Ma non va dimenticato che anche la bomba atomica è considerata un’invenzione rivoluzionaria.
Che rapporto hanno le persone con gli audio? Un po’ segreteria, un po’ facilitatore per conversazioni lente o non volute. In entrambi casi, un ottimo sistema per dimenticarsi la corretta funzione di virgole e punti, sostituiti da squisiti intercalari quali “eh”, “uh”, “mh”.
I grandi sostenitori degli audio diranno: sono comodi. Va bene, comodi. Ma per chi?
Per chi li invia? Forse.
Per chi li riceve, e magari non ha modo di sentire? Ne dubito.
E quando dici a questi fanatici dal microfono facile che non vuoi ascoltarli, le obiezioni sono sempre le stesse.
“Sono solo sei secondi, è breve!”
Infatti, ci avresti messo di meno a scrivere un messaggio.
“Scusa, stavo guidando!”
Non si usa il cellulare alla guida. Metti gli auricolari e chiamami, piuttosto.
“Ho le mani occupate!”
Probabilmente, perché sei occupato a fare altro. Posa il telefono, con due mani ci metti di meno a far quello che ti tiene occupato. Quando hai finito rispondimi. Magari chiamami.
“Era troppo lungo da spiegare via messaggio!”
Perfetto. Allora chiamami.
“Non mi andava di scrivere.”
Usa la dettatura, se non vuoi scrivere. O meglio ancora: scrivimi quando hai veramente voglia di sentirmi. Oppure chiamami.
Ma perché non si chiama più?
Oggi le telefonate sono troppo intime: a telefono non puoi costruire un personaggio, non c’è possibilità di pensare alla risposta perfetta. È persino peggio di confrontarsi vis à vis. Non puoi utilizzare linguaggio del corpo, non puoi prendere tempo. Sei solo tu, col tuo tono di voce, le tue pause di riflessione e uno strato più o meno conscio di non detto.

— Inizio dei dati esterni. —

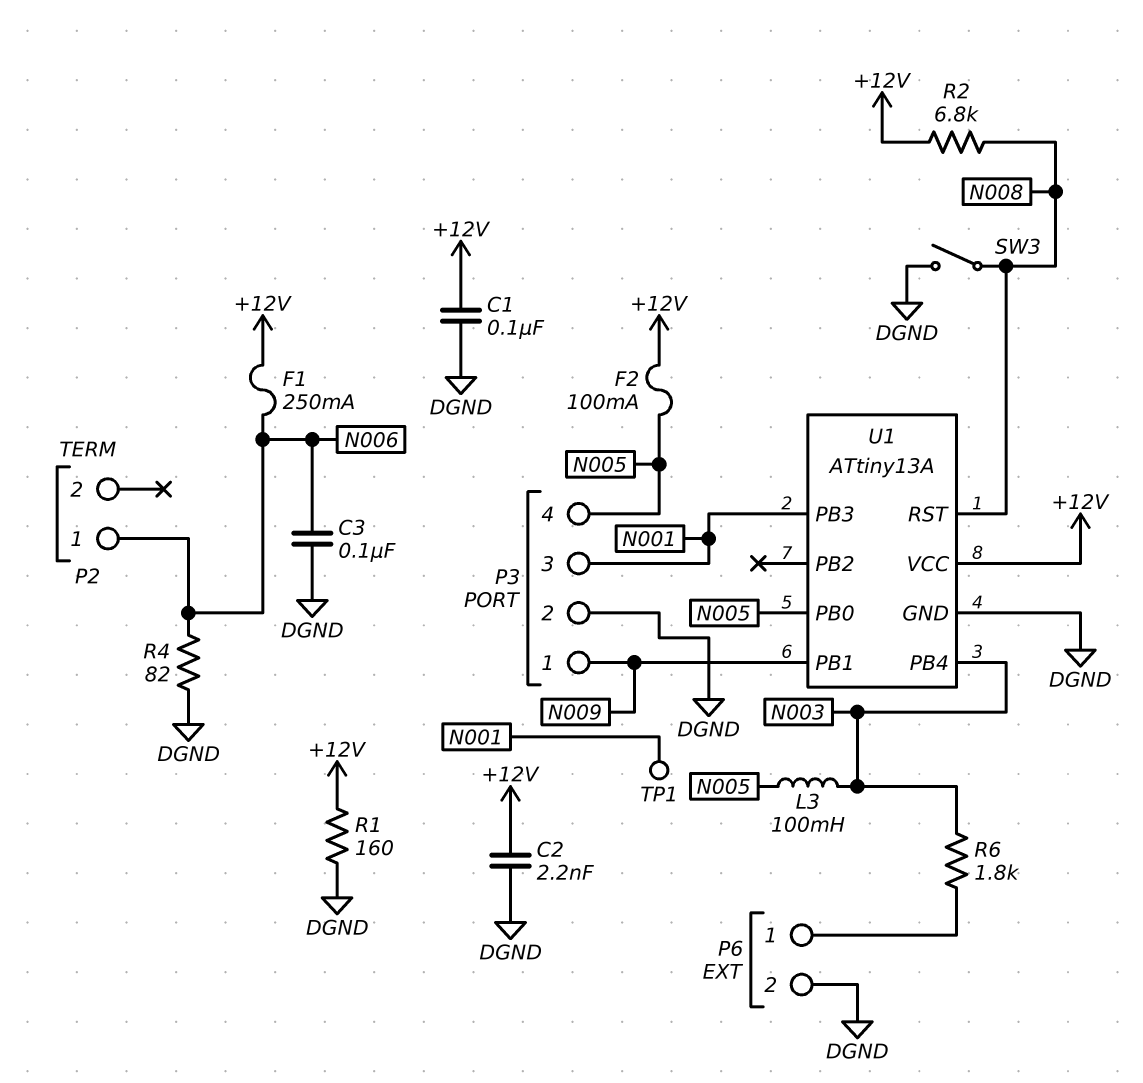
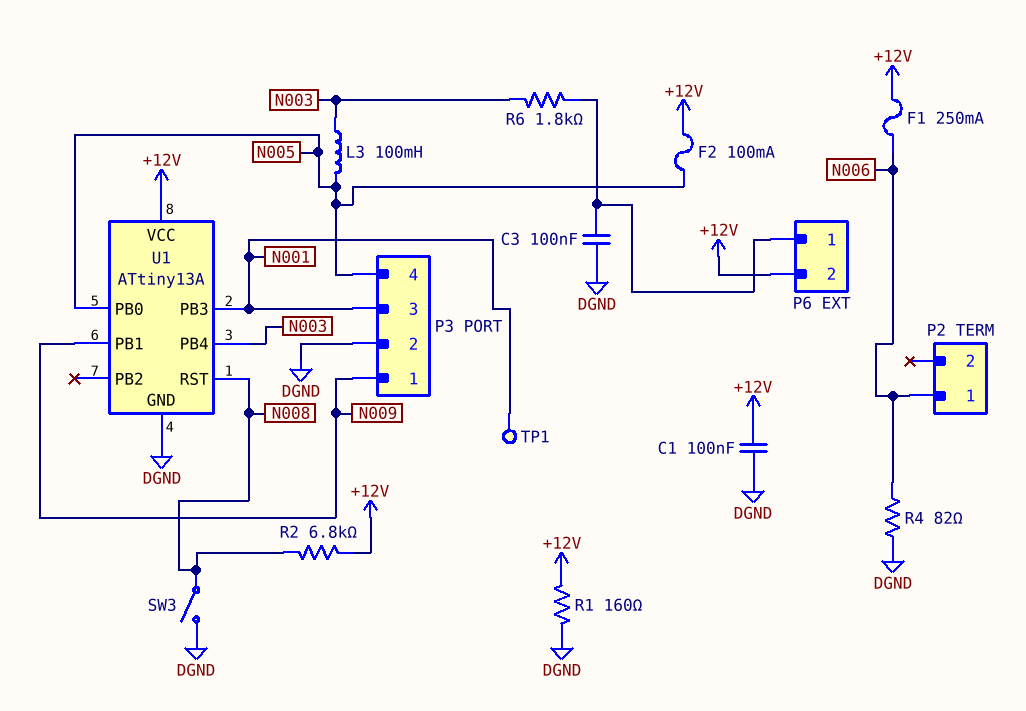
C2: 2.2nF (+12V, DGND) -> none
C3: 100nF (DGND, N006) -> 100nF (DGND, P6/1)
P6 pin 2: DGND -> +12V

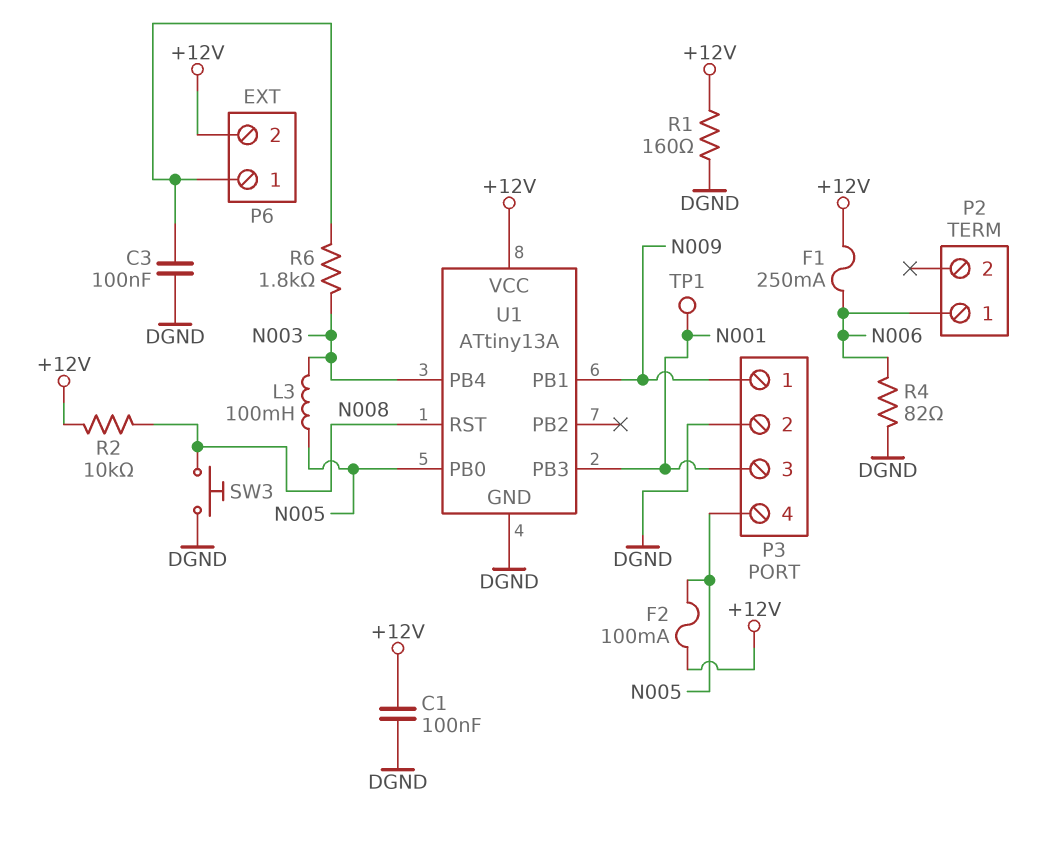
R2: 6.8k (+12V, N008) -> 10k (+12V, N008)
SW3: switch (DGND, N008) -> button (DGND, N008)

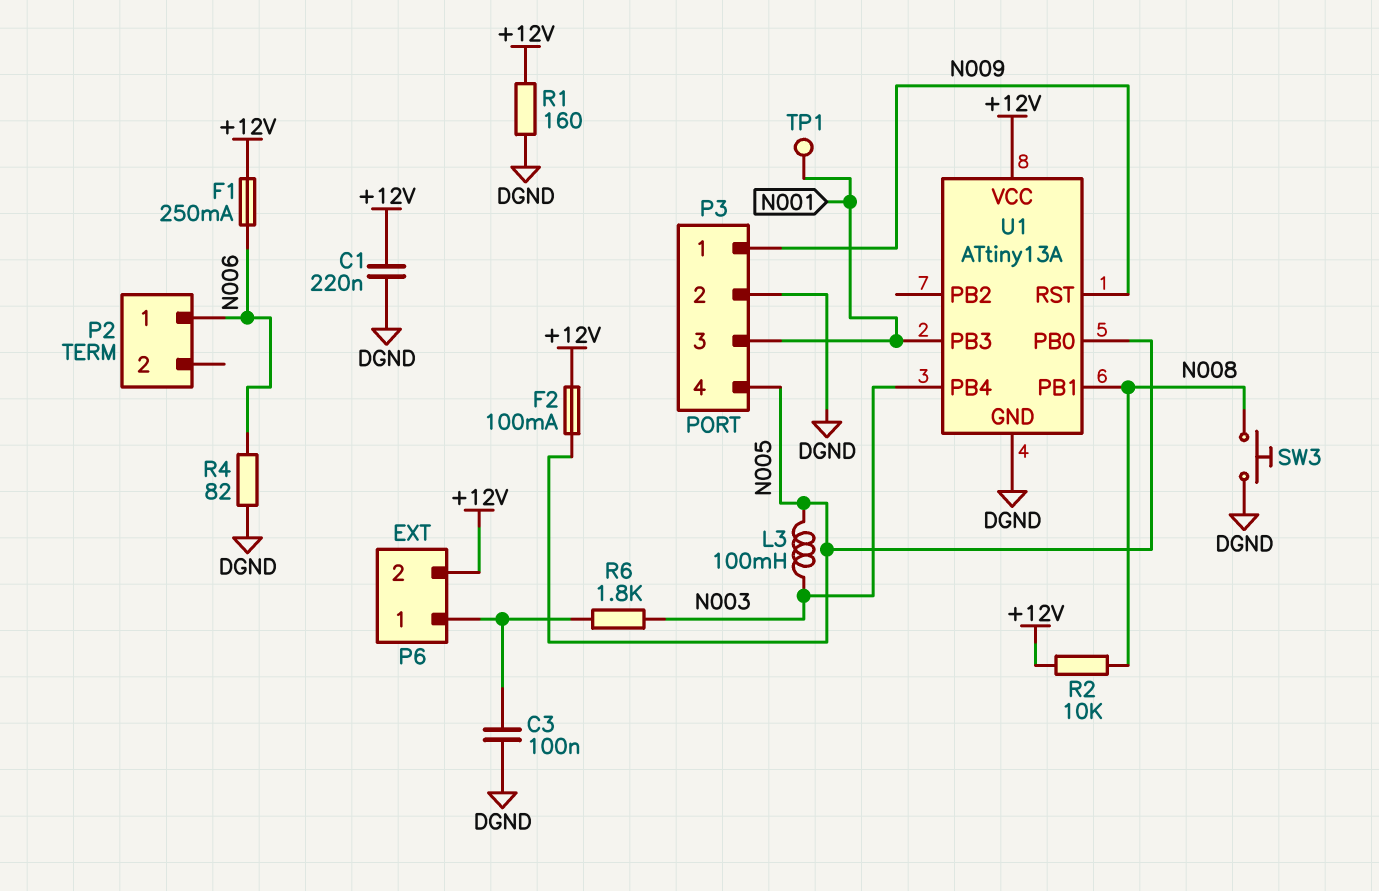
C1: 100nF (+12V, DGND) -> 220nF (+12V, DGND)
U1 pin PB1: N009 -> N008
U1 pin RST: N008 -> N009

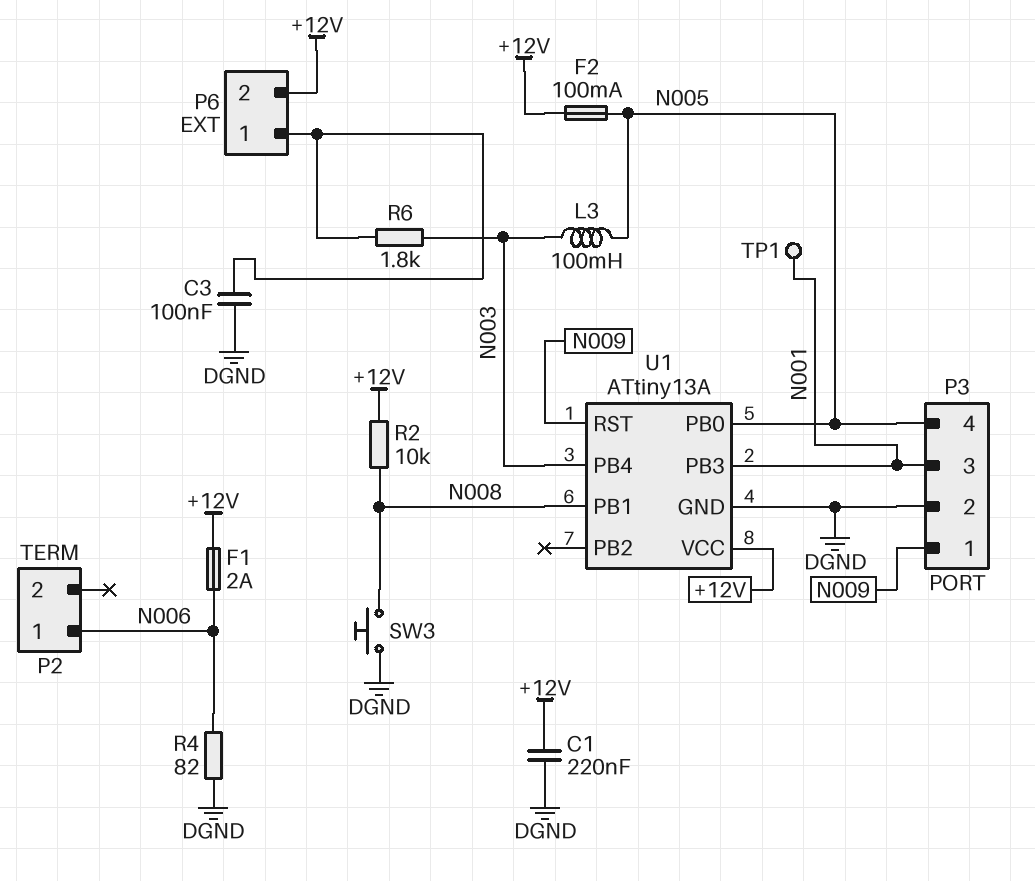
F1: 250mA (+12V, N006) -> 2A (+12V, N006)
R1: 160 (+12V, DGND) -> none

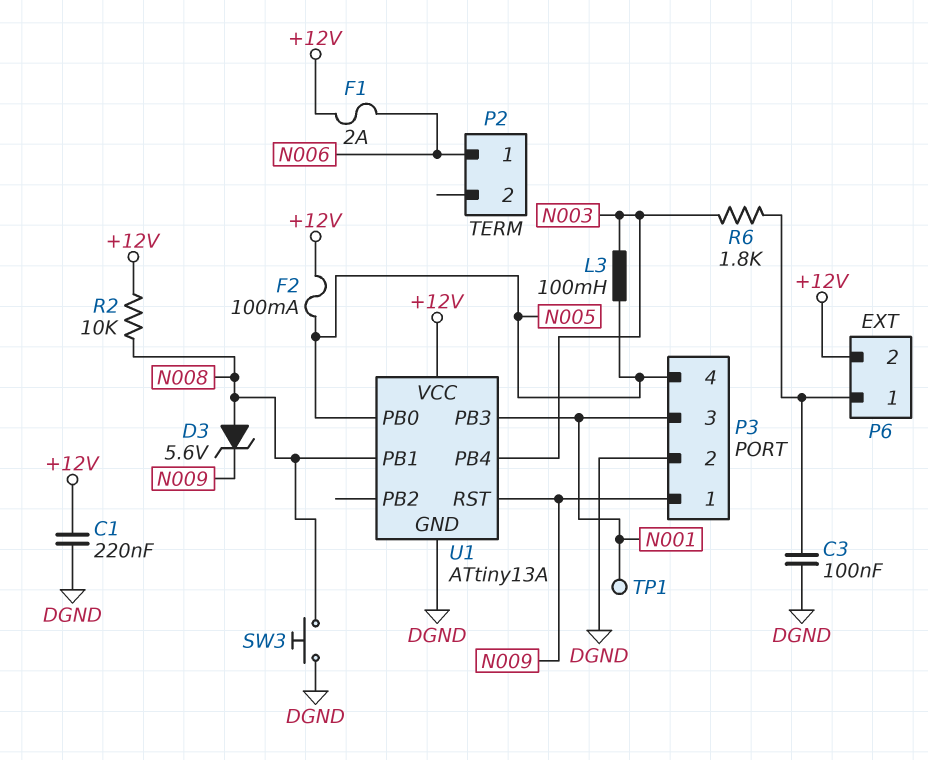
D3: none -> zener 5.6V (A N008, K N009)
R4: 82 (DGND, N006) -> none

E se il problema non fosse che gli audio sono più comodi, ma che semplicemente non siamo in grado di sostenere l’intimità della telefonata? O la sua spontaneità?
Del resto, vale lo stesso per i social. Il motto di Instagram: più filtri, meno verità. Tutto è costruito, calcolato e programmato. Meno spontaneità, più like.
Non chiamiamo chi vorremmo sentire, perché non sapremmo reggere il confronto?
E intanto mandiamo audio a chi capita, per sentirci meno soli.
Possiamo comunicare con chiunque al mondo, purché separati da un vetro e protetti da un filtro.
Ma abbiamo il coraggio di sentire chi vorremmo davvero avere vicino?
E intanto? Molte note audio per nulla.